The thought that short natural hair can make a woman appear less than attractive and, dare I say it, less than feminine has presented itself on more than one occasion. I had a little over an inch of hair when I was hit on by a lady at the gas station when I went out with my sister to run some errands and didn’t put on any make-up or my signature statement earrings. After politely letting the lady know that I wasn’t available or interested, she finished pumping her gas said goodbye. My sister laughed until she cried and then questioned flatly if I would now “perm” my short kinky curls. It hurt my feelings at the time, but I realized that this is what many go through.
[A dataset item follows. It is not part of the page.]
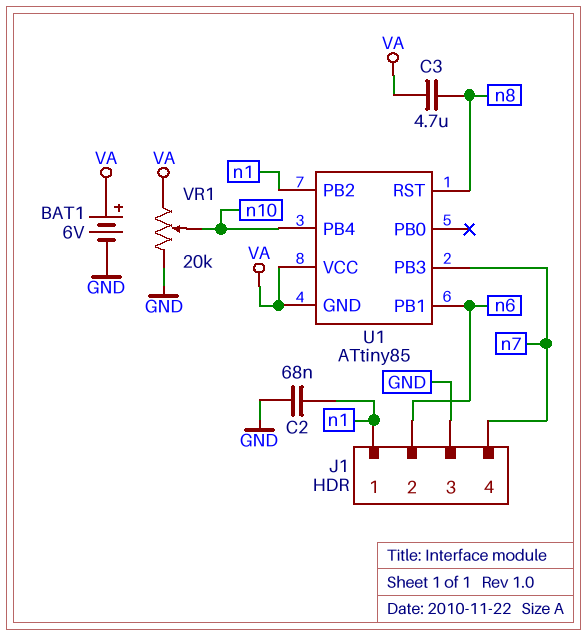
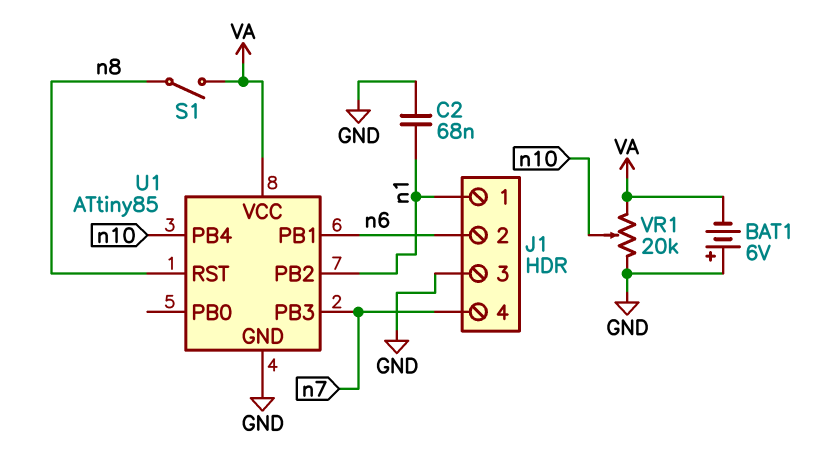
BAT1: 6V (plus VA, minus GND) -> 6V (plus GND, minus VA)
C3: 4.7uF (VA, n8) -> none
S1: none -> switch (VA, n8)
U1 pin GND: VA -> GND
We are told, or have somehow gotten the impression, that TWAs and other short natural styles will not look good on our plus-size bodies; that they will make us look bigger, or, to some, like a lesbian. If the self-esteem plummets, one may consider grabbing a box of Dark and Lovely, a wig, or some weave, often times to cover those insecurities about our weight. So where did the myth that big girls can’t rock short natural hair styles come from? Felicia Leatherwood, Celebrity Natural Hair Stylist, Educator & Expert believes that this mindset is cultural. In my conversation with Felicia, she said a person can only know what they have been introduced to.
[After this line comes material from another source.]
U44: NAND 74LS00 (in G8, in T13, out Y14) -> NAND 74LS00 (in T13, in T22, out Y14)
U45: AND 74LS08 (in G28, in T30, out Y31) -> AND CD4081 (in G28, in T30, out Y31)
“In America, many in the African American culture are focused on outer beauty. When I travel to Africa all the young girls have short hair like mine. They cut it off there because in some parts of the continent, they don’t want the girls to be focused on beauty, but on education. Here in America we are constantly fed certain images and told that is healthy. I mean you can clearly see their bones and ribs coming through their skin. In Africa the focus is on the inside. When you know what is beautiful about your insides, it creates a confidence that is unmatched. If all the black women who were curvy and considered to be overweight by doctors standards were all confident and just doing themselves that would infiltrate everything else…including their hair and the world would see that. If it was taught at a young age and preached and confirmed, it would become a lifestyle for Black women and our girls of color would grow up differently. Their body imaging would be so different.”
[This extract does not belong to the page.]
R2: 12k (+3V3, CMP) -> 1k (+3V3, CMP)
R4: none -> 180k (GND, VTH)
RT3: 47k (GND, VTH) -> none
Felicia noted she starts any consultation with her clients by addressing the conversations in their head, where they originate, and why they feel the need to still hold on to those negative conversations. When considering going natural at any size Felicia gives the following advice:
- Locate three photos online that you find attractive; that raise your vibration and take them to a stylist who sees your beauty, gets it, and can break it down. Meaning the hairstylist will say “yeah, this will work. This can definitely happen. I can hook this up, add a little color…” You want somebody that’s going to support your vision of yourself and someone who is going to be honest. So get your photos and get consultations with some of the best hair stylists you can find that you feel can basically execute that look.
- The next step is really up to you. You have to feel magnificent when you look in the mirror. Recite positive affirmations daily. Just like Mary Jane in “Being Mary Jane” — there were Post-it notes all over to keep her pumped –we have to do that.
There is too much chatter from the outside world about how a person looks and you have to go within. If you truly want to be natural, you have one life. You choose what you want, you be that, and be confident in it. I’ve decided to do just that.